Huh, I assumed (just as you did) that this would obviously not work -- but you're right that GCC ignores this and allows the assignment anyway.

However it turns out that you still get a build error, and even the more explicit versions also give you a error:

  kernel/cred.c:763:17: error: assignment of member ‘euid’ in read-only object
    763 |  current_euid() = GLOBAL_ROOT_UID;
        |                 ^
  kernel/cred.c:764:23: error: assignment of member ‘euid’ in read-only object
    764 |  current_cred()->euid = GLOBAL_ROOT_UID;
        |                       ^
  kernel/cred.c:765:22: error: assignment of member ‘euid’ in read-only object
    765 |  current->cred->euid = GLOBAL_ROOT_UID;
        |                      ^

So it is blocked but not for the reason I thought. current_cred() returns a const pointer and all of the cred pointers in task_struct are also const. So you'd need to do something more like:

  ((struct cred *)current_cred())->euid = GLOBAL_ROOT_UID;

Which is well beyond "eyebrow-raising" territory.

[pwdisswordfish4]

The C standard cannot expressly prohibit anything about a feature that isn't part of the C standard.

[kazinator]

What you quoted:

    ({ x; }) = y;

isn't ISO C syntax; it's a GNU extension.
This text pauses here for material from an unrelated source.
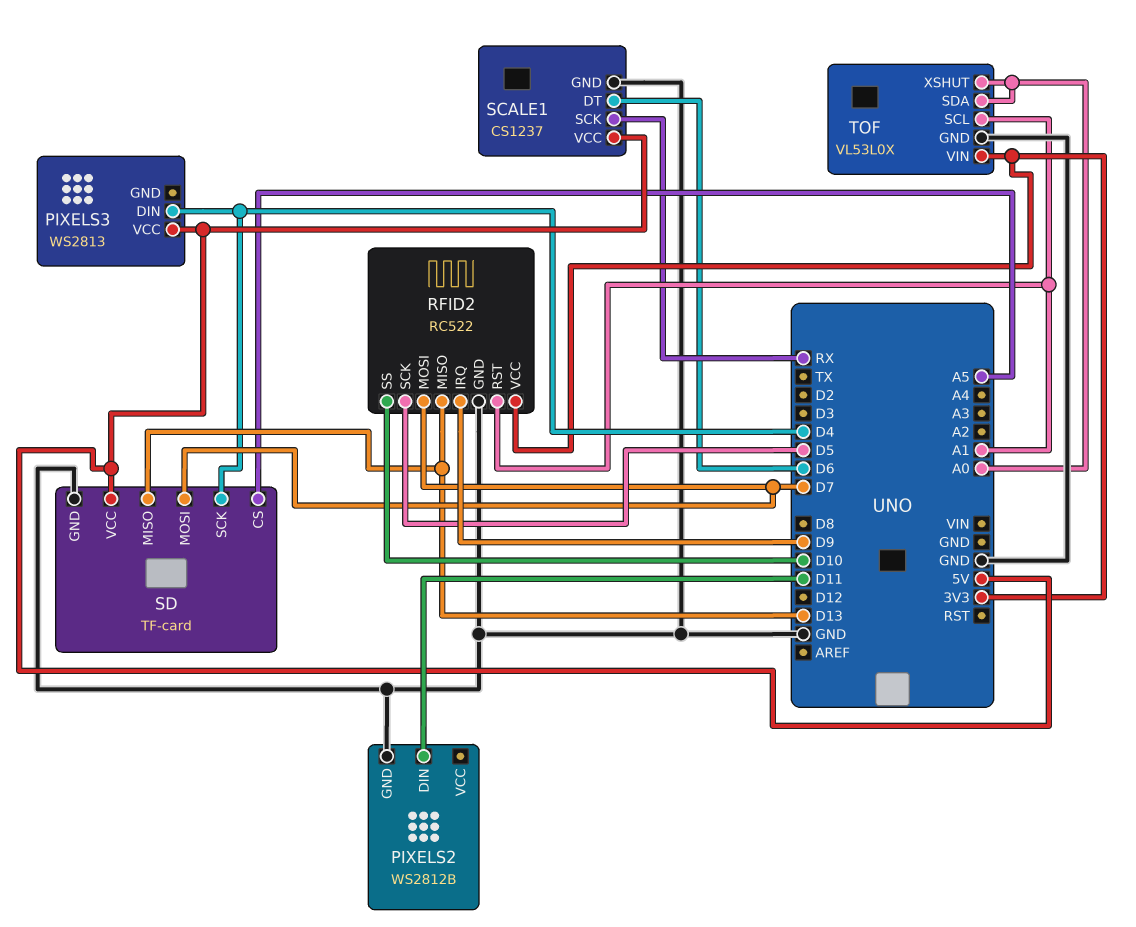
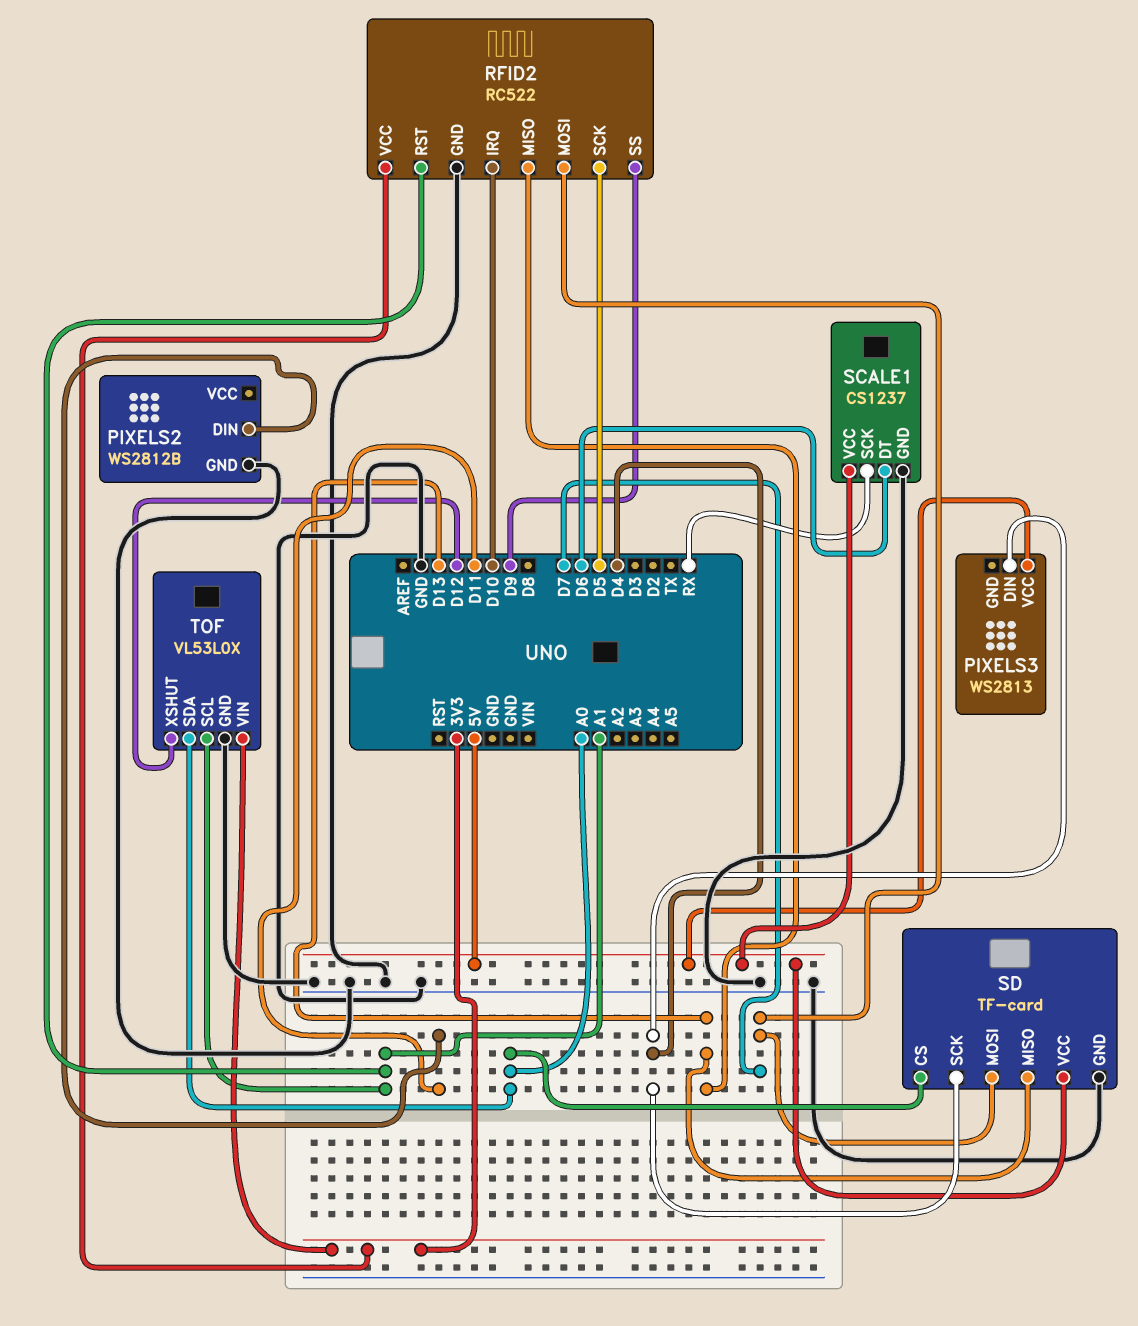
RFID2 pin IRQ: D9 -> D10
RFID2 pin SS: D10 -> D9
SD pin CS: A5 -> A0
TOF pin XSHUT: A0 -> D12

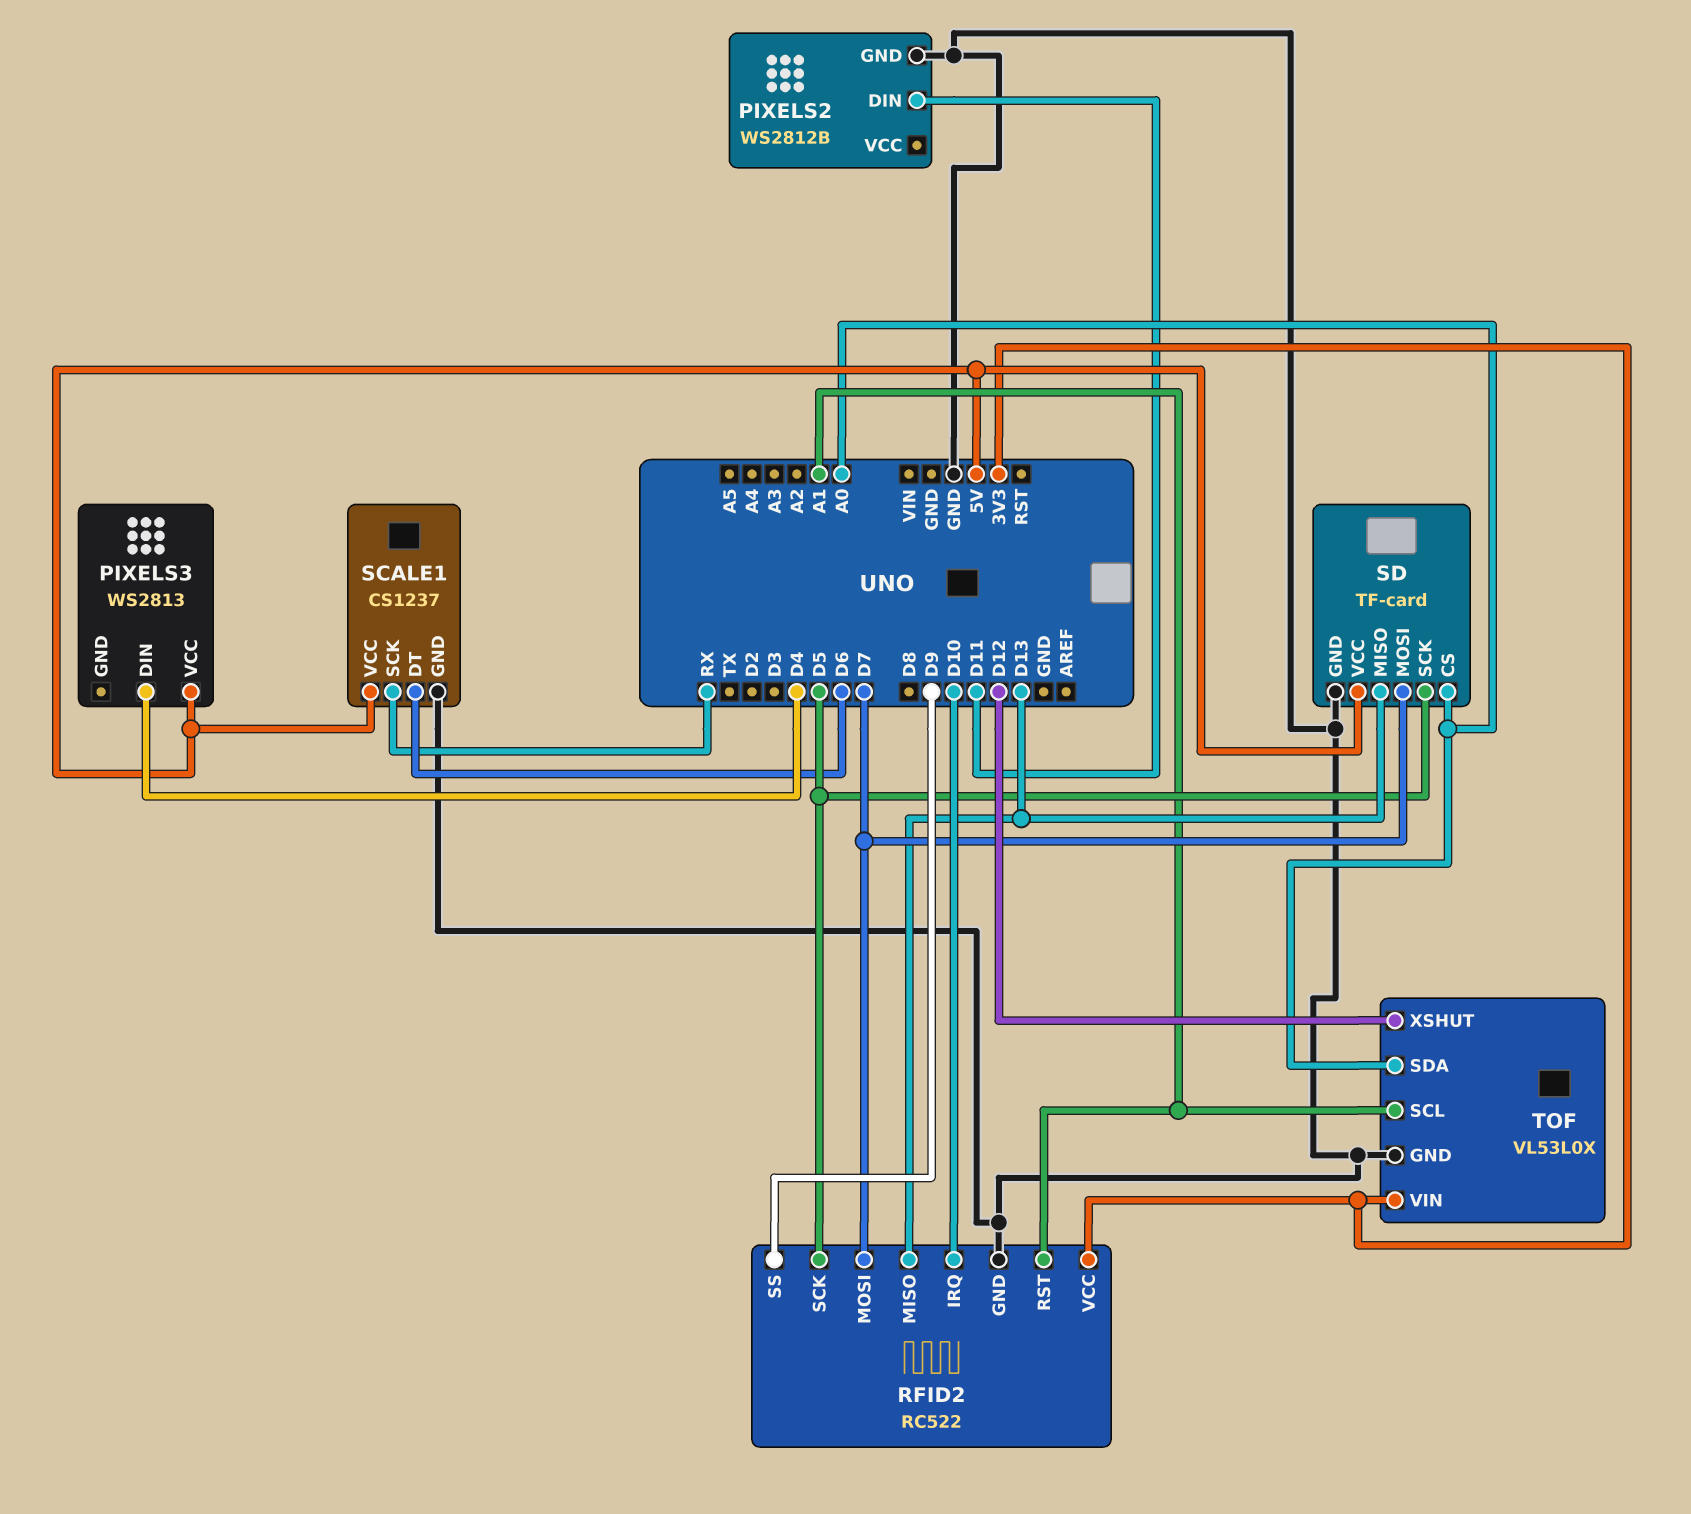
SD pin SCK: D4 -> D5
-Wpedantic diagnoses ISO C syntax errors, even if they are GNU extensions.

[db48x]

Absolutely. This is an example of the poor design of the C language. Other languages that were around at the time C was created choose `:=` as assignment and `=` for equality tests, making this type of typo quite impossible.

Common Lisp makes the Hamming distance even larger; equality tests are written as `(eq foo bar)`, while changing a value is `(setf foo bar)`. Common Lisp may have features which are undesirable in an OS kernel (garbage collection), but it does make the code wonderfully clear and easy to read.

[ed25519FUUU]

:= Still seems easy to overlook at a cursory glance.

[kazinator]

What db48x neglected to mention is that some of those languages also featured assignment as strictly a statement; it could not be a subexpression. As in:

   fun(x := 42);   (* syntax error in Pascal *)

   x := 42;  (* OK *)

   x = 42; (* hopefully a statement with no effect warning *)

If assignment is a statement, it's possible to use the same token. Classic BASIC:

   10 X = 5
   20 IF X = 5 GOTO 10

This doesn't cause the C problem of mistaken assignment in place of a test, so it's rather ironic that C managed to shoot itself in the foot in spite of dedicating twice the number of tokens.

[a1369209993]

That is true, but has nothing to do with "==" vs "=" vs ":=". You can do:

  func(x = 42); /* syntax error: expression operator expected, got '=' */
  x = 42; /* OK */
  x == 42; /* warning: statement expression has no effect */

just fine if you require "=" to be a statement.

[db48x]

I'd forgotten that!

[jdblair]

You make a good point, but in a monolithic kernel the kernel is the “safe place.” Most likely the effect of this would be subtle and not necessarily long lived.

[Cthulhu_]

Same; my Java indoctrination is kicking in and is asking why that field is apparently public and there's no controls as to what process can set it.

That said, counterpoint, it's the kernel and performance is super important; the overhead of adding setters (etc) or an utility function like "current->isRoot()" is probably a tradeoff they made at some point.

[jrockway]

Same! I saw the if statement, was 100% sure this was going to be an "= instead of ==" thing... and still missed it. I spent too much mental energy looking at ((__LOUD|__NOISES)) and missed the obvious "current_user = 'root'" statement.